Encarna

La primavera acariciaba su rostro y las prisas se diluyeron entre los ladridos de los perros, el susurro de las hojas tiernas y de las conversaciones del parque.

Mari tenía un buen día y Encarna la había sacado a pasear. Eso también significaba que no tenía que ocuparse de los platos ni de la cena, ni del polvo ni de la lavadora, ni de la ropa ni de la plancha, ni del suelo ni de la cocina… durante casi media hora tendría un rato para ella. Sólo para ella. Y hacía un precioso día para disfrutarlo.

Mari permanecía a su lado, callada, observando las palomas que se entregaban a un baile o a una disputa, en el que nunca había reparado. Dos bichos de patas deformadas se agarraban por el pico y luchaban por demostrar quién era más fuerte.

Encarna dejó a su pensamiento volar libre como las evoluciones de las palomas mutiladas.

Se recreaba en el sencillo placer que le producía el calorcillo de la primavera y estaba disfrutando de su tibieza, cuando los gritos de unos chavales, al otro extremo del parque, la devolvieron a la realidad.
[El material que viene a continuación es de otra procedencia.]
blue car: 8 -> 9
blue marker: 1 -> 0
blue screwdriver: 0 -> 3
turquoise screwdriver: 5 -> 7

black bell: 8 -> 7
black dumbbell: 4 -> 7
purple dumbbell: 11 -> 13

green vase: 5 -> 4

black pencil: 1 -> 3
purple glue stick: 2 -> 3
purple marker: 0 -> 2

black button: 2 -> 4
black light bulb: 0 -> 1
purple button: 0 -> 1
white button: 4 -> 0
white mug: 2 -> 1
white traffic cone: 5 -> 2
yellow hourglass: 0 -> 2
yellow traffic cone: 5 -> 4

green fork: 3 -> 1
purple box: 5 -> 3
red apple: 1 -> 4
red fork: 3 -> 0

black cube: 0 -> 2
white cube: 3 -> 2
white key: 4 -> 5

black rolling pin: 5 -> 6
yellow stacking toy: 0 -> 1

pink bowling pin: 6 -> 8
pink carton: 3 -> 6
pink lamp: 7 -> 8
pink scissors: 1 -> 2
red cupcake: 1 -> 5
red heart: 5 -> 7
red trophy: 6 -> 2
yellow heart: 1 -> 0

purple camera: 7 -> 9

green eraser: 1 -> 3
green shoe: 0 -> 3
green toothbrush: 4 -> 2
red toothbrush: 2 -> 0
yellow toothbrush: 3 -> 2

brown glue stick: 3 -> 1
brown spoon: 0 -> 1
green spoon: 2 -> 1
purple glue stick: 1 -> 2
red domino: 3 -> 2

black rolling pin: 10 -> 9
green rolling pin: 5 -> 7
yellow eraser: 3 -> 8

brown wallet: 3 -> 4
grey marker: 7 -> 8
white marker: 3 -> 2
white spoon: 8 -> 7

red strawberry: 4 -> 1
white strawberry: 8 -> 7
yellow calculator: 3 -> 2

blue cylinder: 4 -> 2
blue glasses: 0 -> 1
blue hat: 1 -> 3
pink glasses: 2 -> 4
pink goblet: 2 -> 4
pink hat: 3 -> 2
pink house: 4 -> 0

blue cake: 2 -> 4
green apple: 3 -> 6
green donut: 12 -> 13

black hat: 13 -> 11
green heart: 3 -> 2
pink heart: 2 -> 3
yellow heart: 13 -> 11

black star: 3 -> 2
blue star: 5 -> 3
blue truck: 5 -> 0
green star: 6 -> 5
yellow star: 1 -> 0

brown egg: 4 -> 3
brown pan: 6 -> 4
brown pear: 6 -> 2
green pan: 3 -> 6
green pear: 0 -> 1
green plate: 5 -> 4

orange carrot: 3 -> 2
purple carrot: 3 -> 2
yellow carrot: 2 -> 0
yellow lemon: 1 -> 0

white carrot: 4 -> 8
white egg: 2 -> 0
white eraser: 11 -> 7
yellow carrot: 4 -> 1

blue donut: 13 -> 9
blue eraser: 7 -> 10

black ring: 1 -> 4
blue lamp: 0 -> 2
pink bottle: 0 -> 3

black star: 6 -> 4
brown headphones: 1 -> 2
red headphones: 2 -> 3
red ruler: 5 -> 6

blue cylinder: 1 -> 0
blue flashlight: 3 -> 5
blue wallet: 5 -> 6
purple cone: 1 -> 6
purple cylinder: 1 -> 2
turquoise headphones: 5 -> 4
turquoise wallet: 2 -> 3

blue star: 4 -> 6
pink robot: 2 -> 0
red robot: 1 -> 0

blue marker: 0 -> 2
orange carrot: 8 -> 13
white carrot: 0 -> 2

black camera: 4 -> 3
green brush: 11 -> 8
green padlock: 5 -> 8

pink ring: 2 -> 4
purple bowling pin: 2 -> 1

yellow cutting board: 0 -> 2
Estaban encaramados sobre el respaldo de un banco y sus forzadas carcajadas atraían la atención de los jubilados que se sentaban junto a ellos.

Lo primero que se le pasó a Encarna por la cabeza es qué estaban haciendo a aquellas horas esos chicos cuando se suponía que deberían estar en el instituto. Después, su mirada mariposeó hasta posarse en el centro del grupo, en una figura envuelta en una cazadora granate y negra.

Y esa cazadora granate y negra, como un rayo que rasgase el cielo en una tormenta, acabó con su tibio remanso de paz en un solo segundo.

Porque esa era la ropa de su hijo.

Y esos brazos delgados y esas piernas largas y ese cabello rizado formaban parte de un todo que resultaba ser su Álex. El mismo que debería estar en clase. Y que ahora estaba allí, y además ¡fumando!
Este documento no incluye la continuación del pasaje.